Can you tell me their difference? thanks a lot.

From your point of view, there is no difference. They are both values defined by using “function literals”. The REPL shows you that they are both “Lambda…” which stands for function literal:

 ➜ scala
Welcome to Scala 3.1.0 (11.0.13, Java OpenJDK 64-Bit Server VM).
Type in expressions for evaluation. Or try :help.

scala> val status: Int => String = { case 200 => "ok"; case 500 => "error"; case other => "unknown" }
val status: Int => String = Lambda$1362/0x00000008406bc840@299a43d9

scala> val status2: Int => String = x => if x == 200 then "ok" else if x == 500 then "error" else "unknown"
val status2: Int => String = Lambda$1384/0x00000008406f1840@1be3f8f8

You are simply using pattern matching (plus the partial function syntax) in the first one (then making it a complete function by having a final case that matches every pattern), and if/else in the second one. The only difference is a matter of choice/taste between pattern matching versus if/else. It’s not related to anonymous functions. You could write these same functions with def too:

scala> def stat(x: Int): String = x match
     |   case 200 => "ok"
     |   case 500 => "error"
     |   case other => "unknown"
     |
def stat(x: Int): String

scala> def stat2(x: Int): String =
     |   if x == 200 then "ok"
     |   else if x == 500 then "error"
     |   else "unknown"
     |
def stat2(x: Int): String

So far, no difference. Just if/else versus pattern matching. Doesn’t matter if it’s an anonymous function or not.
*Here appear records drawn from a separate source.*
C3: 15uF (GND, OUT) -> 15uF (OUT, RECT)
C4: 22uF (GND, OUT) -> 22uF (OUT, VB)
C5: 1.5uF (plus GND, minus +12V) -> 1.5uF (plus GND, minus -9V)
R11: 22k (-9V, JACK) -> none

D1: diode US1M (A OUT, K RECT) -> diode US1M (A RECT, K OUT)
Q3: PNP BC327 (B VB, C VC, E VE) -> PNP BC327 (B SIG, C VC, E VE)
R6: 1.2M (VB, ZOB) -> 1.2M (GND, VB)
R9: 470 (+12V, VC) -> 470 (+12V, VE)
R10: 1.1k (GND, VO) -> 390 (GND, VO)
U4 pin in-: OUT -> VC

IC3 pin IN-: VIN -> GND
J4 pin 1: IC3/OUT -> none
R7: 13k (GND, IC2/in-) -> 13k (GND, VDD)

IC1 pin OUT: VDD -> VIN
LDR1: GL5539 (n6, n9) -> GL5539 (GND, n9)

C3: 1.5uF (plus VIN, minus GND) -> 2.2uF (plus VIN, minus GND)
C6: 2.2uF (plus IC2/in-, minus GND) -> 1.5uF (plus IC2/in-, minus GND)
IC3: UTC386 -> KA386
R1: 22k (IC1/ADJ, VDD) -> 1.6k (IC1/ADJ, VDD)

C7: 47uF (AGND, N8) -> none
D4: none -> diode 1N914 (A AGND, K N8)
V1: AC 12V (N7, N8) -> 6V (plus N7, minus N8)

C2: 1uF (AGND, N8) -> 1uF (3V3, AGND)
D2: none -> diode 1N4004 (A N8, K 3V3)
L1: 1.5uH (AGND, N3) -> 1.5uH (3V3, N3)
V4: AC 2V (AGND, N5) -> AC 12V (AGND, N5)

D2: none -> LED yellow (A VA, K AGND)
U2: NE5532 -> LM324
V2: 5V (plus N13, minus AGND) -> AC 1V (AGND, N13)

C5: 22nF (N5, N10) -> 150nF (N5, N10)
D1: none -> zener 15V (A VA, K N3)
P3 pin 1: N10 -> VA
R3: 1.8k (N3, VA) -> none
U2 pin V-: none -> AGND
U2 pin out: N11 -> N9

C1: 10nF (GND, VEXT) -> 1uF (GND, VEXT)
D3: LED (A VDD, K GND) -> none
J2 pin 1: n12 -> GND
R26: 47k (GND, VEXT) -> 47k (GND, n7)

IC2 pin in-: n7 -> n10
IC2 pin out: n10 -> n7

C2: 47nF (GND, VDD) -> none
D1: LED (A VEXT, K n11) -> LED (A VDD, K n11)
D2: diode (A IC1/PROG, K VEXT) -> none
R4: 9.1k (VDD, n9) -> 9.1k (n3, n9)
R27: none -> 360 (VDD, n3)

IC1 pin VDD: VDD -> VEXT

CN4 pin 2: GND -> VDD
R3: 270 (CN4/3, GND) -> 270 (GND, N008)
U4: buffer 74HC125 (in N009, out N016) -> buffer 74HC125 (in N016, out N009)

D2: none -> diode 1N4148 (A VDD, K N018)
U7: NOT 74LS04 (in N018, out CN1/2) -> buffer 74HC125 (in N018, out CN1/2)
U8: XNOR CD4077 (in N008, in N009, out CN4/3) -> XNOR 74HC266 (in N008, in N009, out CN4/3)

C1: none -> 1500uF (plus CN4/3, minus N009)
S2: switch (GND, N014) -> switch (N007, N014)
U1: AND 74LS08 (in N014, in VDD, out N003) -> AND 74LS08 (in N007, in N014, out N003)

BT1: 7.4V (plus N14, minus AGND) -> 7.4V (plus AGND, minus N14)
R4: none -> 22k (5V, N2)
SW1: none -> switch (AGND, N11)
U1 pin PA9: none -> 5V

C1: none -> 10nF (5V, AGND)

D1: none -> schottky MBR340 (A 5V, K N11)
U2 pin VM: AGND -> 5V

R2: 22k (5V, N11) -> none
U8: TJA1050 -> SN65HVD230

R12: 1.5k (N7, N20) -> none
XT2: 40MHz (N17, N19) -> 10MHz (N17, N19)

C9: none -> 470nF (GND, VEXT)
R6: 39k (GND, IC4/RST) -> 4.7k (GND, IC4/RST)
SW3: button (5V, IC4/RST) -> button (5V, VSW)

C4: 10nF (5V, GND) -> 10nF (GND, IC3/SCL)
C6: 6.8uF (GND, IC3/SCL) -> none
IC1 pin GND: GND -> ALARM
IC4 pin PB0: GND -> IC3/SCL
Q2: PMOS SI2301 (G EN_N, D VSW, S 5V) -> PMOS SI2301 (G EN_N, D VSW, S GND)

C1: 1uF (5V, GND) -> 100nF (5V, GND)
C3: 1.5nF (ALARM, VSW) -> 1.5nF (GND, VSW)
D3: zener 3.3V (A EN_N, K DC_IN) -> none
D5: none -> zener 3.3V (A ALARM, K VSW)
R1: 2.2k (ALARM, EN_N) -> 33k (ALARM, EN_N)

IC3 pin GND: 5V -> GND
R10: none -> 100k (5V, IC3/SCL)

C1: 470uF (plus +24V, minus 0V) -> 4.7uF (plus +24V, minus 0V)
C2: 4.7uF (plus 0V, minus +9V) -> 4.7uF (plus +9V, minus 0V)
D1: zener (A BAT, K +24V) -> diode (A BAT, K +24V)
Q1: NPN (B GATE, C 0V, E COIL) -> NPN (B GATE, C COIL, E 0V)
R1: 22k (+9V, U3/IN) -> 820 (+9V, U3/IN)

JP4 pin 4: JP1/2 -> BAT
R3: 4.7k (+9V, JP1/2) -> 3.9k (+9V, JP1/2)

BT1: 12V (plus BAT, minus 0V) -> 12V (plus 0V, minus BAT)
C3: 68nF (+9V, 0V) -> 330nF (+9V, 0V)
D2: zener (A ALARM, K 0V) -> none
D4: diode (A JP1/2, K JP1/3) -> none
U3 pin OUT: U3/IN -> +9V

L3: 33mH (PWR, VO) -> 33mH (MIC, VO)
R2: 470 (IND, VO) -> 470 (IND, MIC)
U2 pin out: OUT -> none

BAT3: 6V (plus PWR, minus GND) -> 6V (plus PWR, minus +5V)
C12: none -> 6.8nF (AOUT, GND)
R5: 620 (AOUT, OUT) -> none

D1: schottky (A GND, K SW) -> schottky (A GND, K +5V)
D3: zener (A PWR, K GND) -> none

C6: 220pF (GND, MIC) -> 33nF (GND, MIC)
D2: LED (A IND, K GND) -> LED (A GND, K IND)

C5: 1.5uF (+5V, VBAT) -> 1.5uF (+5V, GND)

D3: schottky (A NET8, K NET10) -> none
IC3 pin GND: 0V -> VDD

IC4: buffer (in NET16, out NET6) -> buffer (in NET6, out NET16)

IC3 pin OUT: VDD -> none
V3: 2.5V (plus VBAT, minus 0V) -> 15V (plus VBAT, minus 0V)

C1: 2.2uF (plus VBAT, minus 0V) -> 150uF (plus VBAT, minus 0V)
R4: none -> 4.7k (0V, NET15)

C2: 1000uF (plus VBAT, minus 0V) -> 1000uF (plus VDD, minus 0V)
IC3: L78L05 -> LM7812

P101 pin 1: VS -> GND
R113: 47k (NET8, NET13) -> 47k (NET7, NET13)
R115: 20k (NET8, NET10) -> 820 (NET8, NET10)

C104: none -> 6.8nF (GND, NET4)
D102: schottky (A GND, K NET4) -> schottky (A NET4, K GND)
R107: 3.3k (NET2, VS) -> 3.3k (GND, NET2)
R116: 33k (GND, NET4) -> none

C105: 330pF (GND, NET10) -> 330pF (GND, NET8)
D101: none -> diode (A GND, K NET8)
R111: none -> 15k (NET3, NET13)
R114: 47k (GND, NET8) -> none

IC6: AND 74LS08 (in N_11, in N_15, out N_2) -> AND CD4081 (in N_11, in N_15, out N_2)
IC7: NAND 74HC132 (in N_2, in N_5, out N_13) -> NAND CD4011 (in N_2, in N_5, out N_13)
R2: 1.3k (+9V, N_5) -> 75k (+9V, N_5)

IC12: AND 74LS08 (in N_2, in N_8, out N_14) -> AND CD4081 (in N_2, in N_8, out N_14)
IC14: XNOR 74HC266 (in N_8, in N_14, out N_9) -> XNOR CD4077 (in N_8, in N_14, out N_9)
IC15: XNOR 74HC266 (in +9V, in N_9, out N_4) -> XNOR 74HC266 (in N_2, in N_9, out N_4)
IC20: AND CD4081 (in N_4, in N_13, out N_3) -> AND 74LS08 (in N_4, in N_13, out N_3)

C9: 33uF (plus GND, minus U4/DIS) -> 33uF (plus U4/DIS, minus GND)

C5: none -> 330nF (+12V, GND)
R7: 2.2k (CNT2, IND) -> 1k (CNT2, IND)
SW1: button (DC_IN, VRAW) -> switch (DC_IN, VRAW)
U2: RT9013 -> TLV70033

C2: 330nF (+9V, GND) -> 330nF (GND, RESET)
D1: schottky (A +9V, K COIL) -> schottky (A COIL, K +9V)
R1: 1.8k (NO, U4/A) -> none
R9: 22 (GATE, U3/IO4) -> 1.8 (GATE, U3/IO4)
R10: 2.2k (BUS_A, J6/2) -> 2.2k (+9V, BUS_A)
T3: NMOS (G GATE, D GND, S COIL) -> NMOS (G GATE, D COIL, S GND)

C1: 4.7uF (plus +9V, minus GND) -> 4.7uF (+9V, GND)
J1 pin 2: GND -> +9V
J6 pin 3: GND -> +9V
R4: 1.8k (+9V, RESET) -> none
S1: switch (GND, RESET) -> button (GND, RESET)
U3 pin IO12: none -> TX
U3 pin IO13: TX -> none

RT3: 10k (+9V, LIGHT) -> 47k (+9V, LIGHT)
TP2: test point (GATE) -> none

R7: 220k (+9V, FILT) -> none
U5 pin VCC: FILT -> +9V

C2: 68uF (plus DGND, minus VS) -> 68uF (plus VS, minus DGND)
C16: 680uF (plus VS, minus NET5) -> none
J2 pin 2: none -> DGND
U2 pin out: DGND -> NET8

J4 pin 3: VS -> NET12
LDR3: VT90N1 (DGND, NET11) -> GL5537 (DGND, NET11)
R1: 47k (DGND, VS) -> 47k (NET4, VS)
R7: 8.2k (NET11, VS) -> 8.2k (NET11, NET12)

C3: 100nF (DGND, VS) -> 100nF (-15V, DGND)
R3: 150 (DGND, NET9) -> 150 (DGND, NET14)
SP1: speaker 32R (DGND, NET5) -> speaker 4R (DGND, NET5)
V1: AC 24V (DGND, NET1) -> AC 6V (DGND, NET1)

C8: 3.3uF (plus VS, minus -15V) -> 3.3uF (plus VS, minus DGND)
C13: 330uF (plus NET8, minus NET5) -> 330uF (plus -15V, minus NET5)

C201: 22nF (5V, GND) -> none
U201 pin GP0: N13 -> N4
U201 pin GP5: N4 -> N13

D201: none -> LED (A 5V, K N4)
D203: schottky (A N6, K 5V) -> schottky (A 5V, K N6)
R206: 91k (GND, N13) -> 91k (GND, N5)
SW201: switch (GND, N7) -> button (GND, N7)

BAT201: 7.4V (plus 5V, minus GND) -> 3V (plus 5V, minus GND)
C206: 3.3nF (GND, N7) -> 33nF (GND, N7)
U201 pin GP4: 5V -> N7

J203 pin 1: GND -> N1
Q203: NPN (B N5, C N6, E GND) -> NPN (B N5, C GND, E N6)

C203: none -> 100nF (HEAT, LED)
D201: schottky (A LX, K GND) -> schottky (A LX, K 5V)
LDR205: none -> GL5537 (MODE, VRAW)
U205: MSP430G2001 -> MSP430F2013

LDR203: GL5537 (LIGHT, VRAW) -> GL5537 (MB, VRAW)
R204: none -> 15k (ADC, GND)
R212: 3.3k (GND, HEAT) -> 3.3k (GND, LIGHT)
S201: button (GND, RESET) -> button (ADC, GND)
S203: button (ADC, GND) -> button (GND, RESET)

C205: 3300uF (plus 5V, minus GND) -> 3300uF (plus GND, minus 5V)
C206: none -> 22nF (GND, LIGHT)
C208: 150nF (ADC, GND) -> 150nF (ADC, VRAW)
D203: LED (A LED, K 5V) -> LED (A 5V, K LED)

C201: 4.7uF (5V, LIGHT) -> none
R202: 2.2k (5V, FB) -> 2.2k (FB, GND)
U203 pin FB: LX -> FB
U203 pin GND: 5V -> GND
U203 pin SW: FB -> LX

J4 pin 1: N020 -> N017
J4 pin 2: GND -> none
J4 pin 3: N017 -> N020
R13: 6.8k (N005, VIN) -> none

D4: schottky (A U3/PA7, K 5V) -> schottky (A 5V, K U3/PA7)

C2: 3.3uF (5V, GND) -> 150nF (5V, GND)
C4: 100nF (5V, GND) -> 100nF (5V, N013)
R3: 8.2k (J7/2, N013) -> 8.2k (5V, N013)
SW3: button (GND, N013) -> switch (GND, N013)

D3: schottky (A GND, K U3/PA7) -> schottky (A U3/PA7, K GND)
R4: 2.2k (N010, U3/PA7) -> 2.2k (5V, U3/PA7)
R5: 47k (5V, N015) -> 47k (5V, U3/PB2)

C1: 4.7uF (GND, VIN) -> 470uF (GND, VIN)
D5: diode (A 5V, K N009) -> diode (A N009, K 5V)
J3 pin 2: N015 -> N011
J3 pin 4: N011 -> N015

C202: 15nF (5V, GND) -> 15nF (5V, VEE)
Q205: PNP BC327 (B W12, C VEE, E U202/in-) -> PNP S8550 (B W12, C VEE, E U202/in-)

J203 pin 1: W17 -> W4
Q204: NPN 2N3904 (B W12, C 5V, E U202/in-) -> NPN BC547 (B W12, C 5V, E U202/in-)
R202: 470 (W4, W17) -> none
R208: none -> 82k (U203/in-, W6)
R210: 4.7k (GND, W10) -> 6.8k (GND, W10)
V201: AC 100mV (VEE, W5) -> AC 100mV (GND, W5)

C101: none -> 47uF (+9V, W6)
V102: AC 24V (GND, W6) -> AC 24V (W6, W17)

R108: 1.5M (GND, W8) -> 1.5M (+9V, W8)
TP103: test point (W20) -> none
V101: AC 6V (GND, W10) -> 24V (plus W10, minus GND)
Some info on Partial Functions
I think your confusion might be coming from the Partial Function Syntax (which lets you skip x match):

{ case 200 => "ok"; ... }

Technically, if you didn’t have the LAST case case other => ... that matches every other input, then there would be a difference. Unlike if/else this syntax allows you to leave the “final else part” undefined. Let’s try it:

scala> val status: Int => String = { case 200 => "ok"; case 500 => "error" }
val status: Int => String = Lambda$1406/0x00000008406fd040@3dded90a

scala> status(123)
scala.MatchError: 123 (of class java.lang.Integer)
  at repl$.rs$line$5$.$init$$$anonfun$1(rs$line$5:1)
  at repl$.rs$line$5$.$init$$$anonfun$adapted$1(rs$line$5:1)
  ... 30 elided

Let’s take a look at the book “Programming in Scala” 5th Edition by Odersky, Venner, Spoon, Sommers. On Page 292-293 (I modified a bit):

One other generalization is worth noting: a sequence of cases gives you a
partial function.

scala> val second: List[Int] => Int = { case x :: y :: _ => y }
-- Warning:
1 |val second: List[Int] => Int = { case x :: y :: _ => y }
  |                                 ^
  |                                 match may not be exhaustive.
  |
  |                                 It would fail on pattern case: List(_), Nil
val second: List[Int] => Int = Lambda$1594/0x000000084079b840@7ac90dab

The typical example of a partial function is a pattern matching function lit-
eral like the one in the previous example. In fact, such an expression gets
translated by the Scala compiler to a partial function by translating the pat-
terns twice—once for the implementation of the real function, and once to
test whether the function is defined or not.
For instance, the function literal { case x :: y :: _ => y } gets translated
to the following partial function value:

new PartialFunction[List[Int], Int]:
  def apply(xs: List[Int]) =
    xs match
      case x :: y :: _ => y
  def isDefinedAt(xs: List[Int]) =
    xs match
      case x :: y :: _ => true
      case _ => false
1 Like

You are a bit confused in terminology, both status & status2 are function values.
In the same sense both: { case 200 => “ok”; case 500 => “error”; case other => “unknown” } & (x:Int) => { if (x==200) “ok” else if (x==500) “error” else “unknown” }
The former is just the default syntax most people use when teaching the concept of lambdas, whereas the first one is just an alternate syntax which is useful for when you want / need to pattern match the inputs of the lambda.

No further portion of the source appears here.